Task instructions: In the records below, find the line with "text: (71, 369) -> (80, 423), 1.855 -> 1.845" and the line with "part: (713, 304) -> (827, 267), size x0.7". Print both exactly, along with every line between them, and no other line.

Data for this task:
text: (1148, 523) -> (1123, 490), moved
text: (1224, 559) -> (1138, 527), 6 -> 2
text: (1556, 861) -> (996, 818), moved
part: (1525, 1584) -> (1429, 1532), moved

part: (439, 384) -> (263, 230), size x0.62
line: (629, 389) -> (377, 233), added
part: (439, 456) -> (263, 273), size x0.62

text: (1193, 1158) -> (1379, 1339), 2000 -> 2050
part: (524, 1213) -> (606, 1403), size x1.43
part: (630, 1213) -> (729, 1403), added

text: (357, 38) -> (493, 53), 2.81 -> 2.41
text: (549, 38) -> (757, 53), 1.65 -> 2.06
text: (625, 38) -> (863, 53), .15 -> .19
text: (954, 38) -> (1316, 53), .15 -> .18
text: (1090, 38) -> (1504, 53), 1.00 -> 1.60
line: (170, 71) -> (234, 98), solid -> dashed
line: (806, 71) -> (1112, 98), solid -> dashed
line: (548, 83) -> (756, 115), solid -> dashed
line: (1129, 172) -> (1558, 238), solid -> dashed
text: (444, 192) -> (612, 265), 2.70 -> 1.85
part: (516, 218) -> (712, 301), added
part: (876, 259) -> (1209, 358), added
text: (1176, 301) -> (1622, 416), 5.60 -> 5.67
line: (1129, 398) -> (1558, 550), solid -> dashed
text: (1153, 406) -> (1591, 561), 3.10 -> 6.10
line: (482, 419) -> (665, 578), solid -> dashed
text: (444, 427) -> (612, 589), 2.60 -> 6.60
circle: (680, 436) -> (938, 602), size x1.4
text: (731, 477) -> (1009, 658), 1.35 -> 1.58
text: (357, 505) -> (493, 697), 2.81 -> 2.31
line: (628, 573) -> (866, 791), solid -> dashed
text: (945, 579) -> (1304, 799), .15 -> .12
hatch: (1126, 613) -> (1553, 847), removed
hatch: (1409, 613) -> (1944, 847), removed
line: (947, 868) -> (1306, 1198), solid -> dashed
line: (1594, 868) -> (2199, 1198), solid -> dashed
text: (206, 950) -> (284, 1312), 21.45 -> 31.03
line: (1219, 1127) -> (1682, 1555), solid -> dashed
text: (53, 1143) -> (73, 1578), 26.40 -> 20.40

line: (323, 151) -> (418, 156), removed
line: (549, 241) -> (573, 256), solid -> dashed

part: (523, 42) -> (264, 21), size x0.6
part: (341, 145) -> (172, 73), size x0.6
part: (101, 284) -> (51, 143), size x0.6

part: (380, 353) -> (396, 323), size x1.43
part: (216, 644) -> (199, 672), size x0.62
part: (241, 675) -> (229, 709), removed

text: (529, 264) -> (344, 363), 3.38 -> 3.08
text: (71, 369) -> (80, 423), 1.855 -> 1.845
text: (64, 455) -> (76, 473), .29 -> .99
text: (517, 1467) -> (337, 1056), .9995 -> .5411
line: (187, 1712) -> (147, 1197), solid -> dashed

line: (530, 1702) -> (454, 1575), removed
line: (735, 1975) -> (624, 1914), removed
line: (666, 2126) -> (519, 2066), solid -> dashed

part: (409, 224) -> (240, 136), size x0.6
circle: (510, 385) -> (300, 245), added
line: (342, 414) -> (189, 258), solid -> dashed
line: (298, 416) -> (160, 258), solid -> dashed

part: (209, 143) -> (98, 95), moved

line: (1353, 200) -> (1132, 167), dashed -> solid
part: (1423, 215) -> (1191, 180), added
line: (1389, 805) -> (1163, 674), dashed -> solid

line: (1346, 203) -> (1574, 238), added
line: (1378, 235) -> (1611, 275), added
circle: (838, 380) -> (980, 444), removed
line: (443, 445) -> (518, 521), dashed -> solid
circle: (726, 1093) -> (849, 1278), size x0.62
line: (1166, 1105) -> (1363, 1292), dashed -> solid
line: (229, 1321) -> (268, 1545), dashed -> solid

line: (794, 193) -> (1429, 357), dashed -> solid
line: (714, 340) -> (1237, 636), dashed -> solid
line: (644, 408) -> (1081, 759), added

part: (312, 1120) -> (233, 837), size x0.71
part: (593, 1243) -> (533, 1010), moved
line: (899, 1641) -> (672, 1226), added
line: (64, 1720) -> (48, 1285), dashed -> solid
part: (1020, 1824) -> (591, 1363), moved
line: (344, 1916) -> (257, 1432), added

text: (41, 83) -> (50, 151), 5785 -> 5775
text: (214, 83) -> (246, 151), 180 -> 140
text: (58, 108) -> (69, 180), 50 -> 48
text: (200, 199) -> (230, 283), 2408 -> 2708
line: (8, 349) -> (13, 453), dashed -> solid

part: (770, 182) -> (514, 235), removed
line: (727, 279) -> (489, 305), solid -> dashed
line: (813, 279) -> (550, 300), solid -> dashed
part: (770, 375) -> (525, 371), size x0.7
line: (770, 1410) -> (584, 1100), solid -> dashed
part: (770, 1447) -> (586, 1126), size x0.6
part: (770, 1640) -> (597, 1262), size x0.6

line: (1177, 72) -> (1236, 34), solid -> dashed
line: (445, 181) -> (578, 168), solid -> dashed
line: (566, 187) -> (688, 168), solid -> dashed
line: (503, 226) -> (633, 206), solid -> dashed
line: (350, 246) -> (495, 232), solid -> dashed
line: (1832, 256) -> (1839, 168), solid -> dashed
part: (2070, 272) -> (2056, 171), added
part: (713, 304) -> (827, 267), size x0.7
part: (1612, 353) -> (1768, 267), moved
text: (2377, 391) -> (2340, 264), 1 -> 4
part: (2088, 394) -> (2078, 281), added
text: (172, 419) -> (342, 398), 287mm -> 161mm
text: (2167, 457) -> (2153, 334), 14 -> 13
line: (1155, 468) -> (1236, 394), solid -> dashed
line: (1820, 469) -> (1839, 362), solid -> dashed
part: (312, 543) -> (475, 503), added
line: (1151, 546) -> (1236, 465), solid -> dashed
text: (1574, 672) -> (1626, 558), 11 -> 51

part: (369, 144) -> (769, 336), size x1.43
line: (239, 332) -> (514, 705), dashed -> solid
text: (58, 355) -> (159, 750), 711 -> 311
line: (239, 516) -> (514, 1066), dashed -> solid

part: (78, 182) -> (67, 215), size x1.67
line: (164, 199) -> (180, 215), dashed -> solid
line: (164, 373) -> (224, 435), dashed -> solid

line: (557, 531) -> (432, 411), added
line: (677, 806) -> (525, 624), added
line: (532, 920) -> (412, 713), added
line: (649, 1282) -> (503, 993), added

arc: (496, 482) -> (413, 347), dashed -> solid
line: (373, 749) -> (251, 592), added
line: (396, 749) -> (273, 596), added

Written answer:
text: (71, 369) -> (80, 423), 1.855 -> 1.845
text: (64, 455) -> (76, 473), .29 -> .99
text: (517, 1467) -> (337, 1056), .9995 -> .5411
line: (187, 1712) -> (147, 1197), solid -> dashed

line: (530, 1702) -> (454, 1575), removed
line: (735, 1975) -> (624, 1914), removed
line: (666, 2126) -> (519, 2066), solid -> dashed

part: (409, 224) -> (240, 136), size x0.6
circle: (510, 385) -> (300, 245), added
line: (342, 414) -> (189, 258), solid -> dashed
line: (298, 416) -> (160, 258), solid -> dashed

part: (209, 143) -> (98, 95), moved

line: (1353, 200) -> (1132, 167), dashed -> solid
part: (1423, 215) -> (1191, 180), added
line: (1389, 805) -> (1163, 674), dashed -> solid

line: (1346, 203) -> (1574, 238), added
line: (1378, 235) -> (1611, 275), added
circle: (838, 380) -> (980, 444), removed
line: (443, 445) -> (518, 521), dashed -> solid
circle: (726, 1093) -> (849, 1278), size x0.62
line: (1166, 1105) -> (1363, 1292), dashed -> solid
line: (229, 1321) -> (268, 1545), dashed -> solid

line: (794, 193) -> (1429, 357), dashed -> solid
line: (714, 340) -> (1237, 636), dashed -> solid
line: (644, 408) -> (1081, 759), added

part: (312, 1120) -> (233, 837), size x0.71
part: (593, 1243) -> (533, 1010), moved
line: (899, 1641) -> (672, 1226), added
line: (64, 1720) -> (48, 1285), dashed -> solid
part: (1020, 1824) -> (591, 1363), moved
line: (344, 1916) -> (257, 1432), added

text: (41, 83) -> (50, 151), 5785 -> 5775
text: (214, 83) -> (246, 151), 180 -> 140
text: (58, 108) -> (69, 180), 50 -> 48
text: (200, 199) -> (230, 283), 2408 -> 2708
line: (8, 349) -> (13, 453), dashed -> solid

part: (770, 182) -> (514, 235), removed
line: (727, 279) -> (489, 305), solid -> dashed
line: (813, 279) -> (550, 300), solid -> dashed
part: (770, 375) -> (525, 371), size x0.7
line: (770, 1410) -> (584, 1100), solid -> dashed
part: (770, 1447) -> (586, 1126), size x0.6
part: (770, 1640) -> (597, 1262), size x0.6

line: (1177, 72) -> (1236, 34), solid -> dashed
line: (445, 181) -> (578, 168), solid -> dashed
line: (566, 187) -> (688, 168), solid -> dashed
line: (503, 226) -> (633, 206), solid -> dashed
line: (350, 246) -> (495, 232), solid -> dashed
line: (1832, 256) -> (1839, 168), solid -> dashed
part: (2070, 272) -> (2056, 171), added
part: (713, 304) -> (827, 267), size x0.7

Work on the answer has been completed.